Consequently, contractAgreement.assetId would be valid, whereas contract_agreement.asset_id would be invalid. Or, the left-hand operand looks like as if we were traversing the Java object graph. This is what we call the canonical form . Note the omission of the root object contractNegotiation!

3.1 Translation Mappings

Translation mappings are EDCs way to map a QuerySpec to SQL statements. At its core, it contains a Map that contains the Java entity field name and the related SQL column name.

In order to decouple the canonical form from the SQL schema (or any other database schema), a mapping scheme exists to map the canonical model onto the SQL model. This TranslationMapping is essentially a graph-like metamodel of the entities: every Java entity has a related mapping class that contains its field names and the associated SQL column names. The convention is to append *Mapping to the class name, e.g. PolicyDefinitionMapping.

3.1.1 Mapping primitive fields

Primitive fields are stored directly as columns in SQL tables. Thus, mapping primitive data types is trivial: a simple mapping from one onto the other is necessary, for example, ContractNegotiation.counterPartyAddress would be represented in the ContractNegotiationMappin as an entry

"counterPartyAddress"->"counterparty_address"

When constructing WHERE/AND clauses, the canonical property is simply be replaced by the respective SQL column name.

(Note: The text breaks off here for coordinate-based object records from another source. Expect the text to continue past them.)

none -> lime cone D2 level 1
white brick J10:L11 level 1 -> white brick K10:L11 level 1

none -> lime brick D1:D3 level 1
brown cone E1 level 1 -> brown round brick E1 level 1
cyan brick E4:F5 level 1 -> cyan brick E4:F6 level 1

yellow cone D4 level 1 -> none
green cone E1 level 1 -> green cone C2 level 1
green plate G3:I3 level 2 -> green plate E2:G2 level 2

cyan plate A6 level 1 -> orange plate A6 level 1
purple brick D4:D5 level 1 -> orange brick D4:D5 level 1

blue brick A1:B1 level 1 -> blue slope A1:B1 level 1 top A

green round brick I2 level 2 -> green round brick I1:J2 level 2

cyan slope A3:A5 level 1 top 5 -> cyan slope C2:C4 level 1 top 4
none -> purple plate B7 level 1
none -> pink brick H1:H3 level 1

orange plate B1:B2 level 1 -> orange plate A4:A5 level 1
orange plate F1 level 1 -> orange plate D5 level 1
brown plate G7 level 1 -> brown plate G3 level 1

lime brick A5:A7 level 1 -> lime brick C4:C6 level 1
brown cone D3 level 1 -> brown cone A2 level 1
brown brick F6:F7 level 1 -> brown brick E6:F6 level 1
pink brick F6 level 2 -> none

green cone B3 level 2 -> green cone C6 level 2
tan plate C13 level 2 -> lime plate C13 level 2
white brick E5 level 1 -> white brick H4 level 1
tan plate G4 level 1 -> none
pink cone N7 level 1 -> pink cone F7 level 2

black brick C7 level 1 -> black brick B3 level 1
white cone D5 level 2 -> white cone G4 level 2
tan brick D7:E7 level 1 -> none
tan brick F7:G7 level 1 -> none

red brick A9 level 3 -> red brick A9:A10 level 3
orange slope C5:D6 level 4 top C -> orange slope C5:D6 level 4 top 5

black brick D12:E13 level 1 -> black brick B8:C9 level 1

3.1.2 Mapping complex objects

For fields that are of complex type, such as the ContractNegotiation.contractAgreement field, it is necessary to accommodate this, depending on how the relational data model is defined. There are two basic variants we use:

Option 1: using foreign keys

In this case, the referenced object is stored in a separate table using a foreign key relation. Thus, the canonical property (contractAgreement) is mapped onto the SQL schema using another *Mapping class. Here, this would be the ContractAgreementMapping. When resolving a property in the canonical format (contractAgreement.assetId), this means we must recursively descend into the model graph and resolve the correct SQL expression.

Note: mapping one-to-many relations (= arrays/lists) with foreign keys is not implemented at this time.

Option 2a: encoding the object

Another popular way to store complex objects is to encode them in JSON and store them in a VARCHAR column. In PostgreSQL we use the specific JSON type instead of VARCHAR. For example, the TranferProcess is stored in a table called edc_transfer_process, its DataAddress property is encoded in JSON and stored in a JSON field.

Querying for TransferProcess objects: when mapping the filter expression contentDataAddress.properties.somekey=somevalue, the contentDataAddress is represented as JSON, therefore in the TransferProcessMapping the contentDataAddress field maps to a JsonFieldTranslator:

public TransferProcessMapping(TransferProcessStoreStatements statements) {
    // ...
    add(FIELD_CONTENTDATAADDRESS, new JsonFieldTranslator(statements.getContentDataAddressColumn()));
    // ...
}

which would then get translated to:

SELECT *
FROM edc_transfer_process
-- omit LEFT OUTER JOIN for readability
WHERE content_data_address -> 'properties' ->> 'somekey' = 'somevalue'

Note that JSON queries are specific to PostgreSQL and are not portable to other database technologies!

Option 2b: encoding lists/arrays

Like accessing objects, accessing lists/arrays of objects is possible using special JSON operators. In this case the special Postgres function json_array_elements() is used. Please refer to the official documentation.

For an example of how this is done, please look at how the TransferProcessMapping maps a ResourceManifest, which in turn contains a List<ResourceDefinition> using the ResourceManifestMapping.